Camellia Sinensis is an evergreen shrub, the leaves and buds of which are highly useful for the production of white tea. The plants are mainly found in various parts of Asia, but presently it is cultivated all over the world, primarily in tropical and subtropical regions. The plants are trimmed to below 2 metres in order to make their leaves viable for cultivation. The leaves are 4 to 15 cm long and 2 to 5 cm wide.
Fresh leaves contain a minimum amount of caffeine. Young leaves, light green in colour, having short white hairs on the underside, are preferably harvested for tea cultivation. The nomenclature "white tea" is derived from the aforementioned white hairs, which gives the plant a whitish appearance. Cultivation is feasible in areas having 127 cm of rainfall perennially. The plants require full or partial sunrays to grow, and can be cultivated in USDA climate zones 7 to 9. Two principal varieties of plants are principally cultivated, namely the Chinese variety plant and Assamese plant.
The seeds of Camellia Sinensis can be pressed to extract a particular type of oil, known as Tea seed oil, which is edible oil with a significant herbal aroma.
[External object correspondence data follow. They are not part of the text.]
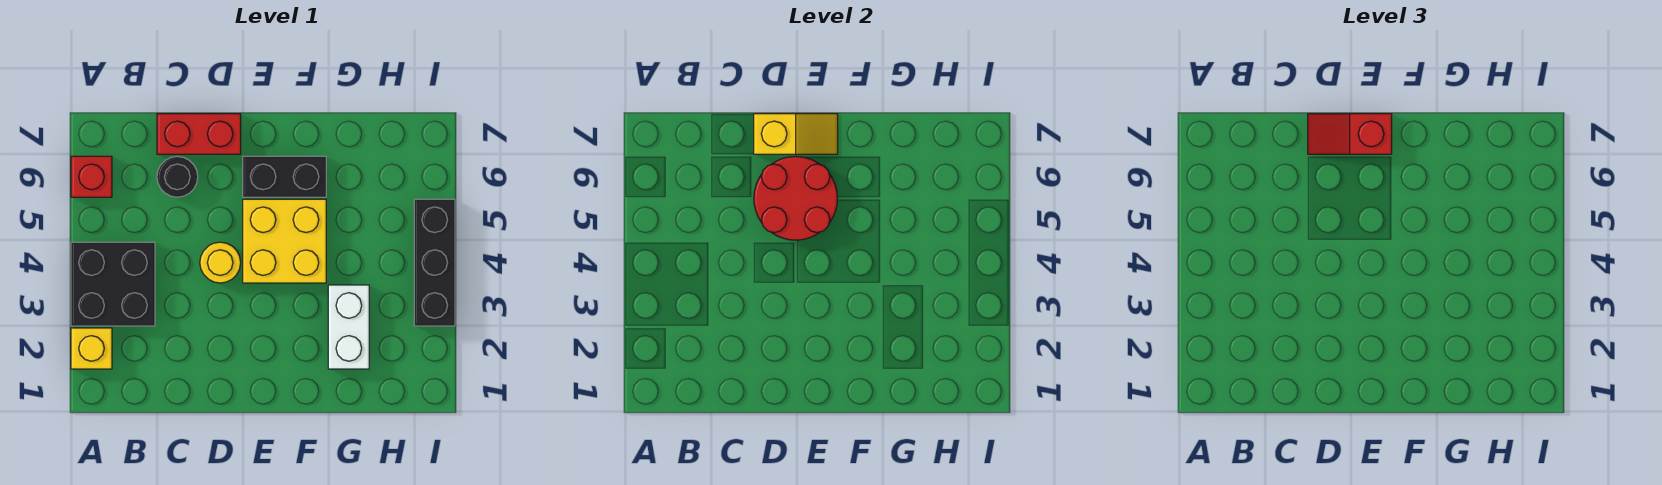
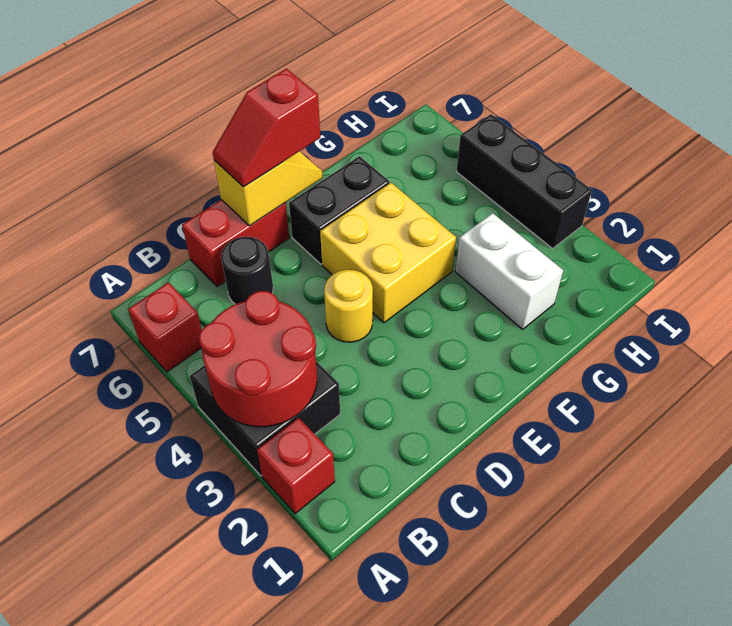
yellow brick A2 level 1 -> red brick A2 level 1
red round brick D5:E6 level 2 -> red round brick A3:B4 level 2

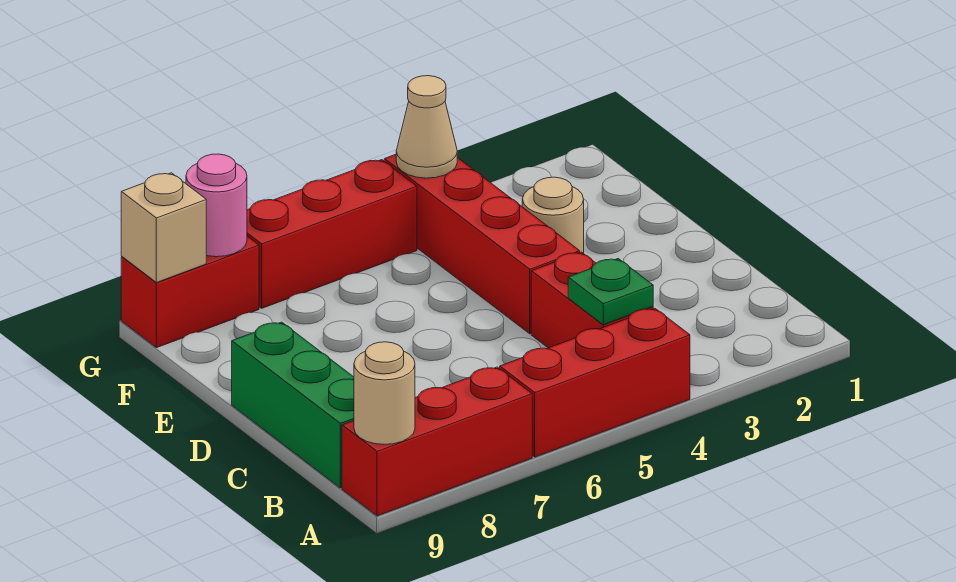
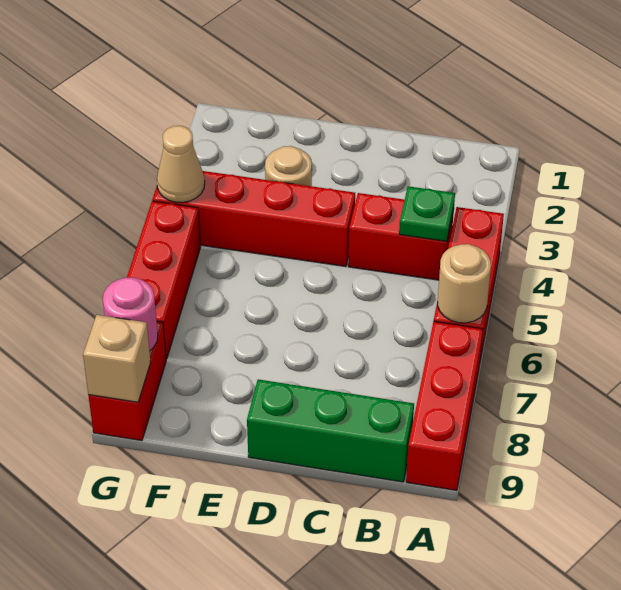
tan round brick A9 level 2 -> tan round brick A6 level 2

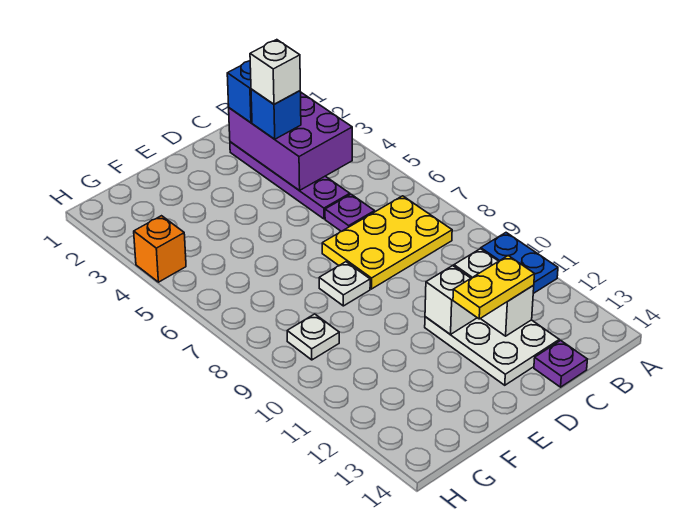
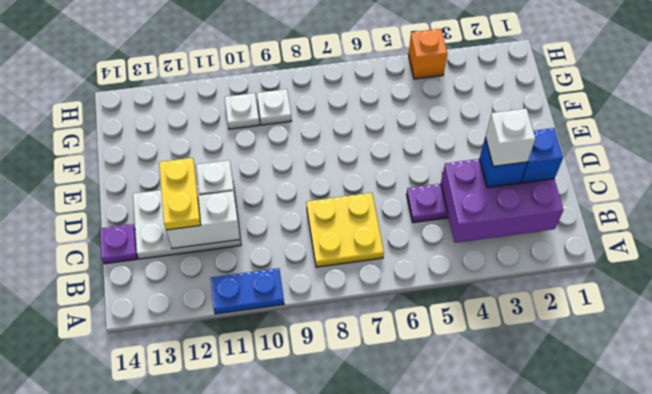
yellow plate B7:D8 level 1 -> yellow plate B7:C8 level 1
purple plate C6 level 1 -> none
white plate E8 level 1 -> white plate G10 level 1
The tea seed oil has a pale green colour.
Tea seed oil or Camellia tea oil is extracted using cold processing or solvent extraction methods.
Camellia Oil has the following composition:
Stearic Acid (1.1%)
Palmitic Acid (8.8%)
Palmitoleic Acid (1.5%)
Oleic Acid (82.3%)
Linoleic Acid (7.4%)
Besides, it also contains traces of Vitamin E, Calcium, Potassium and Phosphorus. Some nutrients like Squalane and Saponins are also prevalent.
Medicinal Uses: Tea Seed oil prevents the spread of three kinds of cancer, namely colon cancer, uterus cancer and breast cancer. It also boosts our immune system, and acts as a stress reduction agent.
Household Uses: Camellia Oil is used for cooking, as machinery lubricant, and also as an agent to prevent rusting.